In late December in 1916, the Russian mystic Grigorii Rasputin was assassinated, two and a half years into the Great War, two and a half months before the Russian Revolution took shape. Aristocrats in the Empire, notably Prince Felix Yusupov, who had grown to hate the holy man invited him to dinner in Moika Palace in Petrograd, now Saint Petersburg. For years, the Tsar had placed Rasputin closer to his family, or Rasputin inserted himself into the family by influence. In 1907, the Romanovs invited Rasputin to visit the royal family and heal Alexei, heir to the throne and ill with inherited hemophilia. Regardless of who pulled whose strings, he became a strange, alien force in the regime’s inner circles, a peasant-turned-occultist who joined the royal family.

Rasputin was an independent religious leader claiming metaphysical power and an extensive knowledge of the Bible, but he ignored the moral norms of Christianity through his abuse of alcohol and frequent sexual affairs.

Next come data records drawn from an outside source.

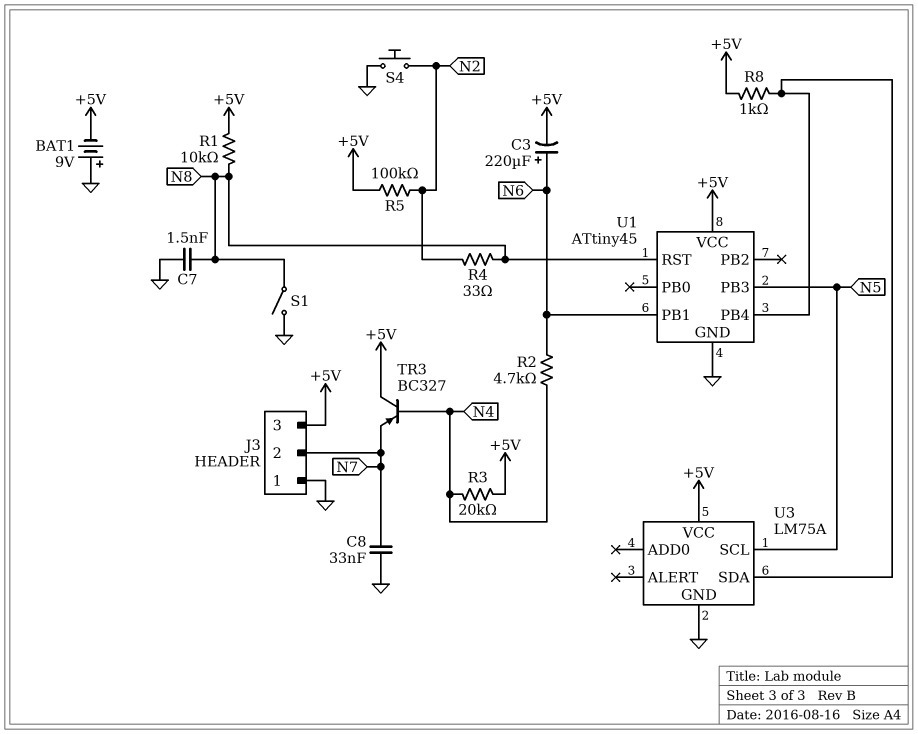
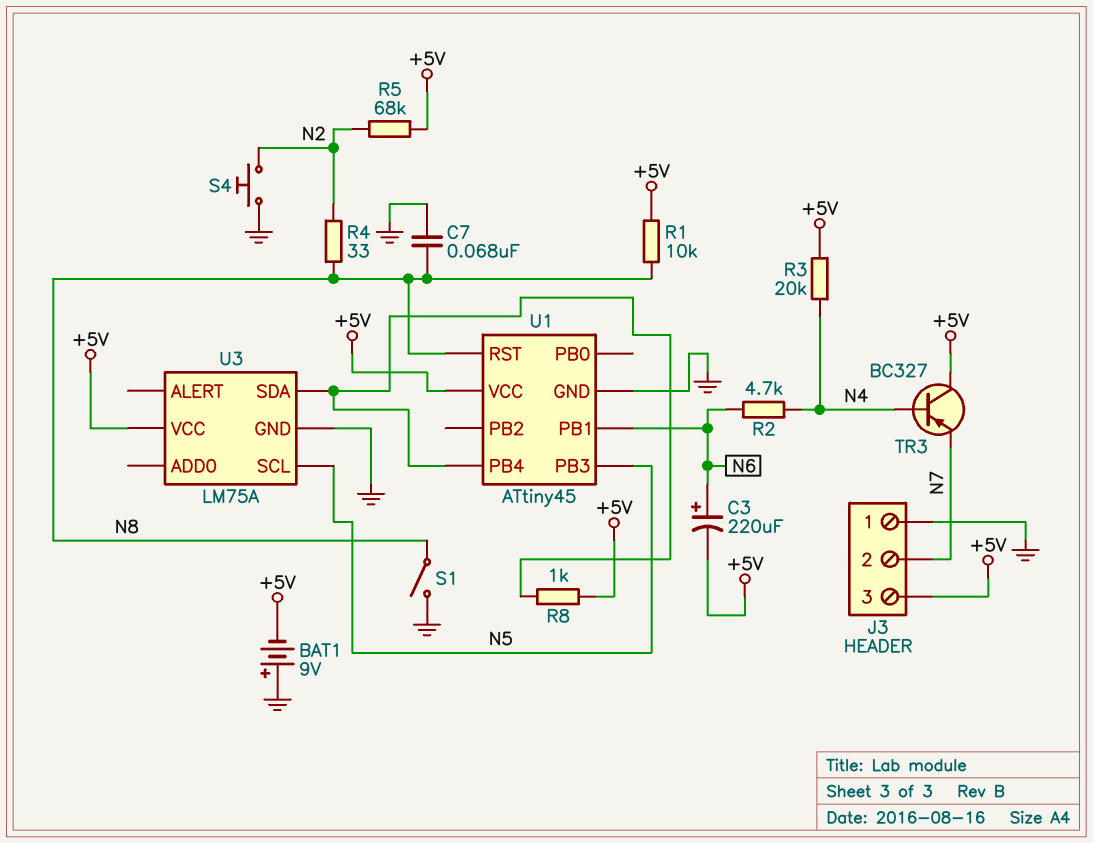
C7: 1.5nF (GND, N8) -> 68nF (GND, N8)
C8: 33nF (GND, N7) -> none
R5: 100k (+5V, N2) -> 68k (+5V, N2)

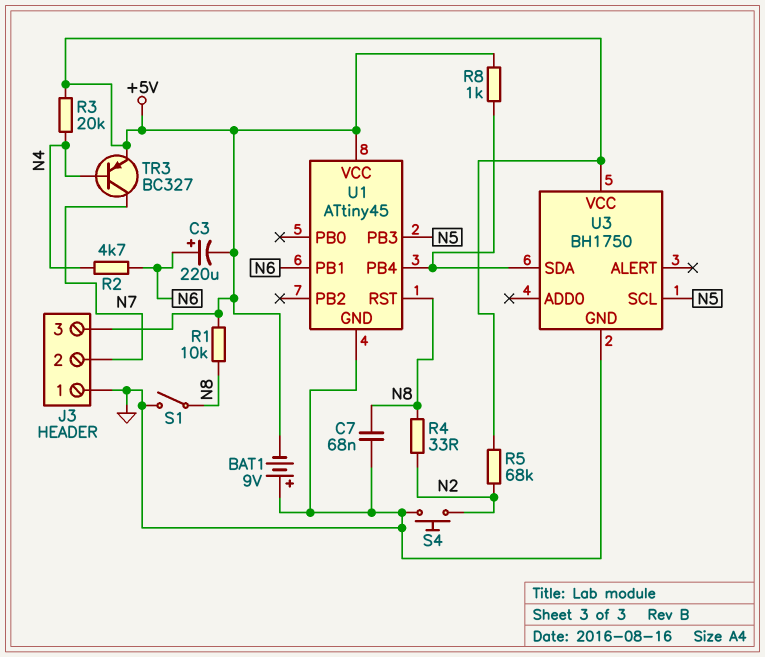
TR3: PNP BC327 (B N4, C +5V, E N7) -> PNP BC327 (B N4, C N7, E +5V)
U3: LM75A -> BH1750

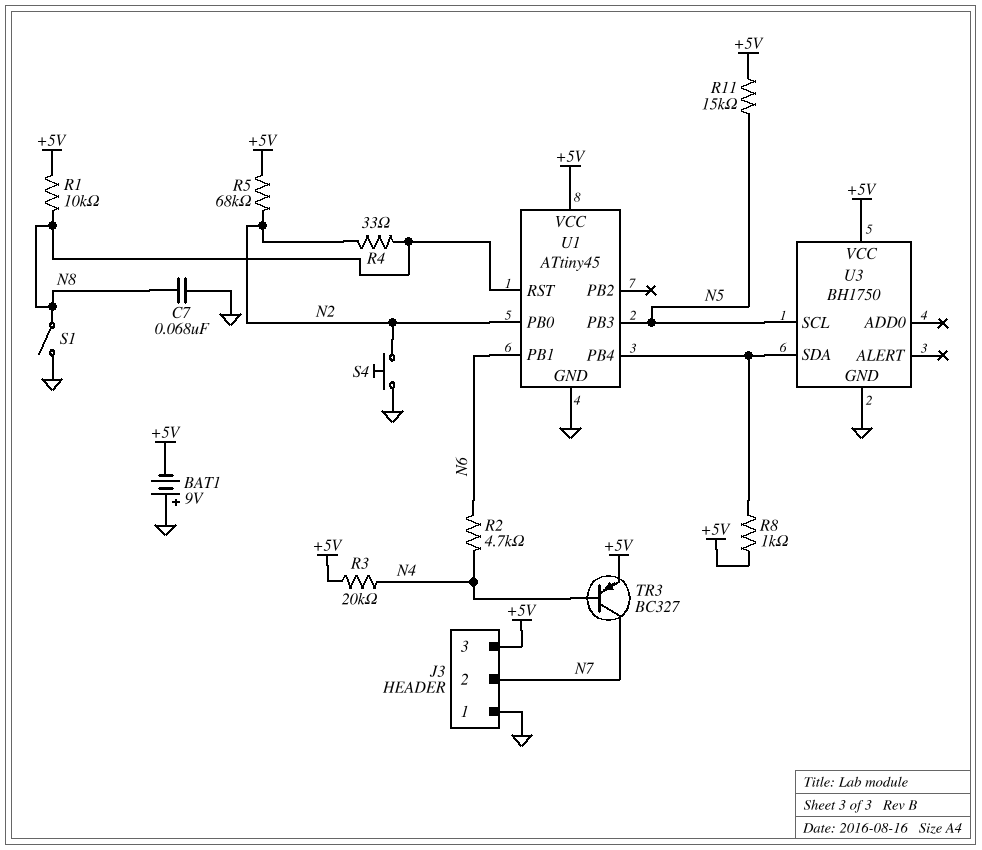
C3: 220uF (plus N6, minus +5V) -> none
R11: none -> 15k (+5V, N5)
U1 pin PB0: none -> N2

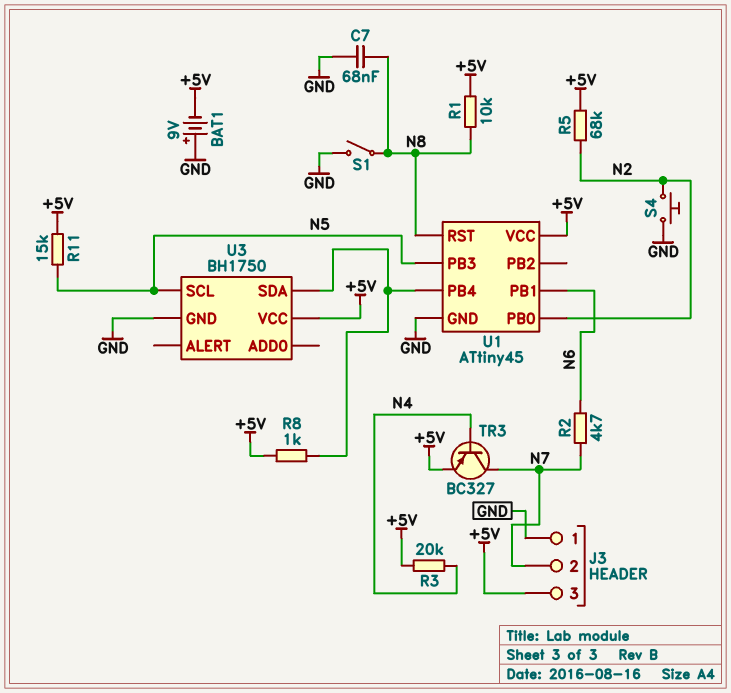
R2: 4.7k (N4, N6) -> 4.7k (N6, N7)
R4: 33 (N2, N8) -> none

He was not a priest, but served the role of priest to a family that was just as much a facade as he was. He may have been a sophist or a lunatic, serving an incompetent autocrat to preserve the Romanov lineage, however doomed it was.

He could also be seen as a Shakespearean fool, the peasant-turned-entertainer who speaks candid truths to the audience and characters. Rasputin was a pacifist opposed to the Great War, though his graphic prophecy was not enough to prevent Russia from entering the conflict. His description of the war, noted above, was apocalyptic, and predicted the horror Russia would suffer as a result. Here, then, was a man willing to help the Tsar despite knowing the violence he could allow.

Russia lost approximately 1,997,500 soldiers in the First World War, with France trailing behind at 1,400,000, colonies and all. The brutal winters of the war years devastated armies and limited supplies for the Russian population. Military historian John Keegan points out that the “nature of these titanic battles on the Eastern Front is difficult to represent at a human or individual level. The Russian army, 80 per cent peasant when a majority of Russian peasants were still illiterate, left no literature to compare with that of the Western Front” (161). The majority of those who survived the Eastern Front, in other words, could not record their experiences.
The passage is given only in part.